Política
Alcolumbre promulga a Lei da Dosimetria após Lula deixar o prazo expirar
O Congresso Nacional derrubou o veto do petista ao texto, elaborado sob medida para beneficiar Jair Bolsonaro
O presidente do Congresso Nacional, senador Davi Alcolumbre (União-AP), promulgou nesta sexta-feira 8 a Lei da Dosimetria, uma semana após a derrubada do veto do presidente Lula (PT). O texto, que reduz penas e flexibiliza regras de progressão de regime, tende a beneficiar o ex-presidente Jair Bolsonaro (PL) e outros golpistas envolvidos no 8 de Janeiro de 2023.
Lula deixou expirar o prazo de 48 horas para a promulgação da proposta. Segundo a Constituição, nesses casos a atribuição passa ao presidente do Senado. O petista vetou o projeto em 8 de janeiro deste ano, dia em que os ataques completaram três anos.
Na última quinta-feira 30, porém, o Congresso decidiu retomar a proposta. Na Câmara, foram 318 votos favoráveis à derrubada do veto e 144 contrários. No Senado, o placar foi de 49 votos a 24.
Em linhas gerais, o texto altera regras do Código Penal e da Lei de Execução Penal e tem impacto direto sobre condenações relacionadas aos atos de 8 de Janeiro de 2023.
A lei permite a redução de pena de um terço a dois terços para réus que tenham agido em “contexto de multidão”, desde que não tenham financiado os atos nem exercido papel de liderança. A redação abre margem para interpretações mais amplas ao não delimitar claramente o conceito de liderança.

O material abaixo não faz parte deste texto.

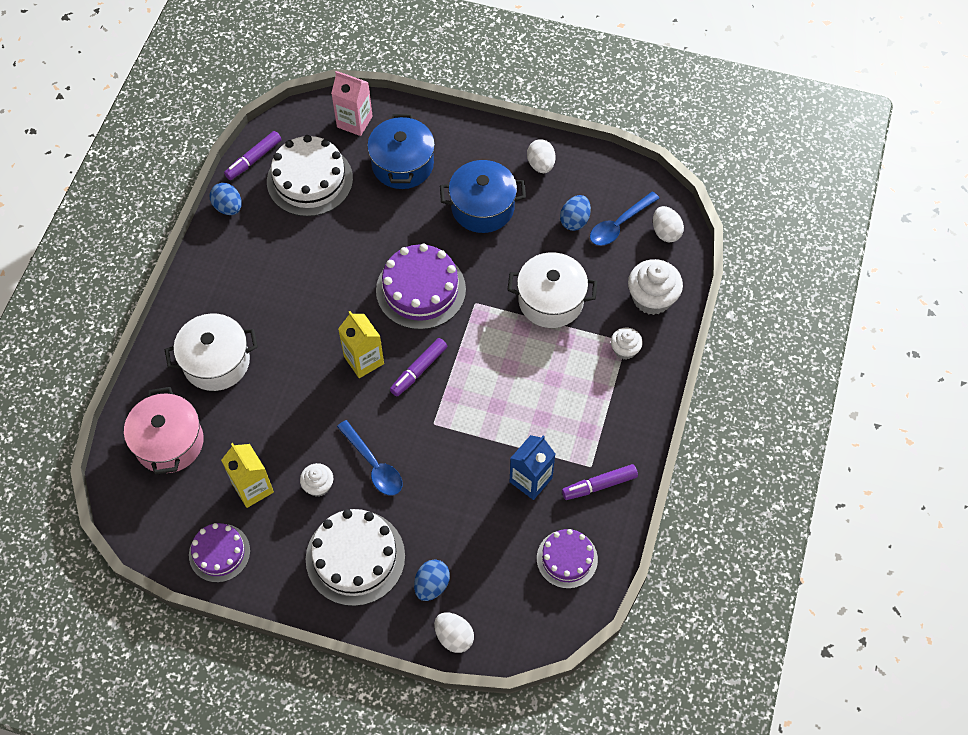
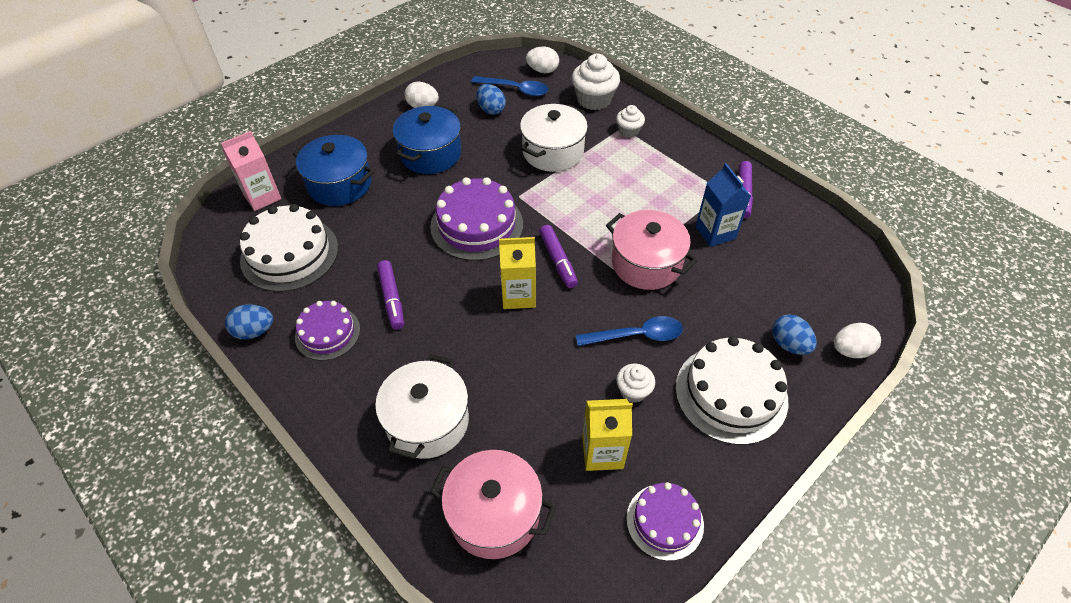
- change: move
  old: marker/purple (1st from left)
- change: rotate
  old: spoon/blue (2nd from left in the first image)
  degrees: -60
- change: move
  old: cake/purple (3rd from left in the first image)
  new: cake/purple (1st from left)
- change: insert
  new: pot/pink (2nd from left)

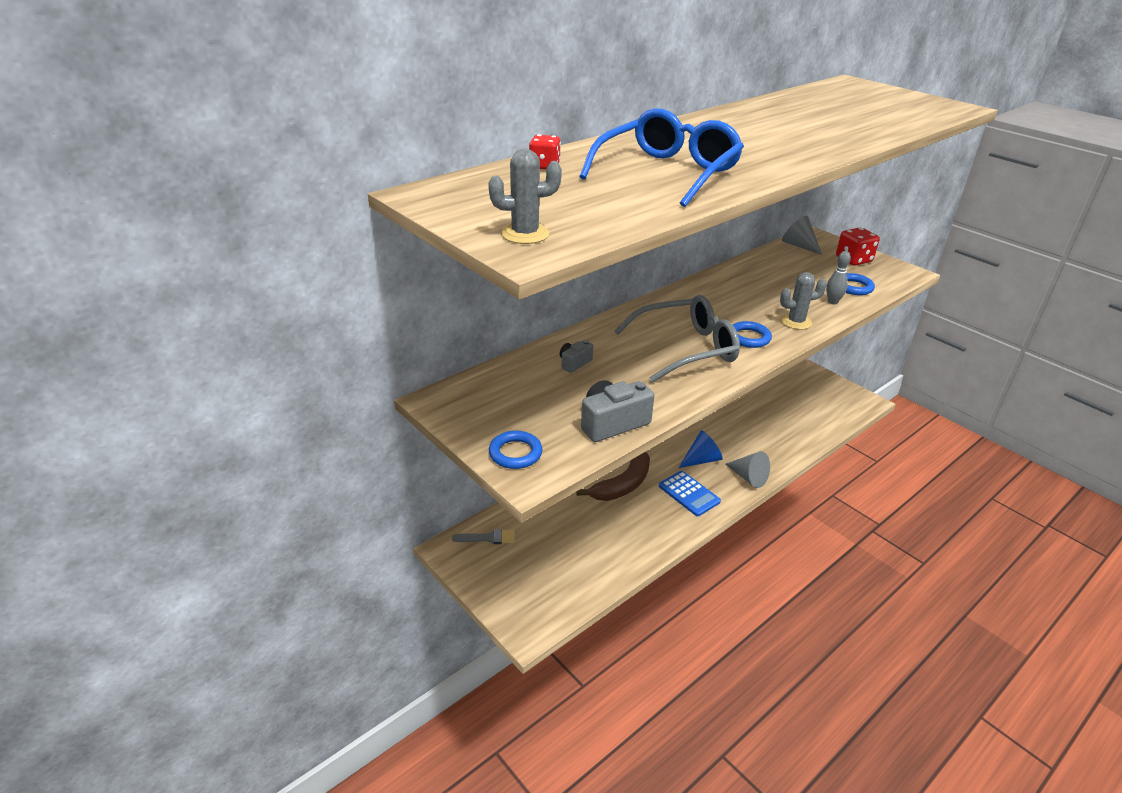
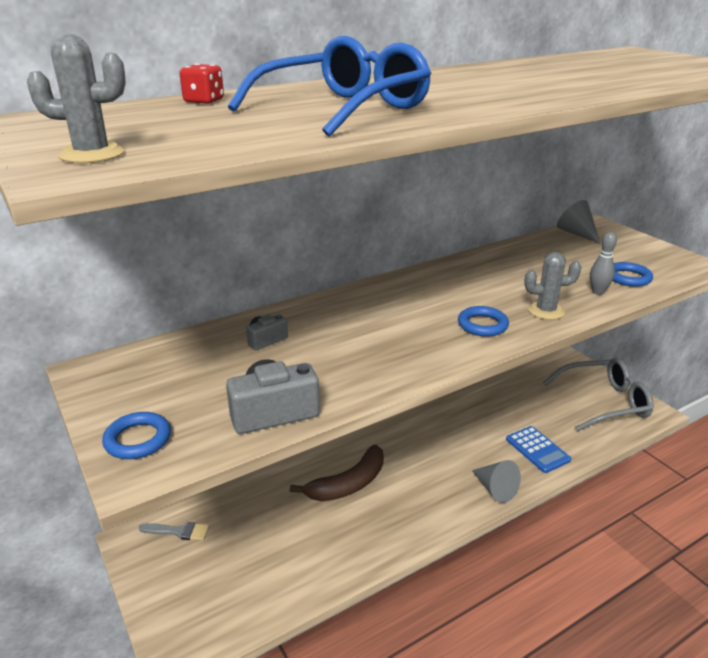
- change: delete
  old: dice/red (2nd from left)
- change: move
  old: glasses/grey
- change: delete
  old: cone/blue
- change: move
  old: calculator/blue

Outra mudança relevante está no cálculo das penas para crimes de golpe de Estado e abolição violenta do Estado Democrático de Direito. O novo texto impede a soma integral dessas penas quando se referem ao mesmo contexto, determinando a aplicação apenas da mais grave, com acréscimo de até um sexto.
Estimativas indicam que casos como o de Bolsonaro poderiam passar de mais de 27 anos para cerca de dois anos e quatro meses de prisão, enquanto outras penas do núcleo central da trama golpista ficariam entre um ano e meio e três anos.
O texto também flexibiliza a progressão de regime ao retomar o critério de cumprimento de um sexto da pena, especialmente para réus primários. Na prática, isso acelera a transição para modelos mais brandos.
Combinadas, essas mudanças podem reduzir significativamente as condenações aplicadas pelo Supremo.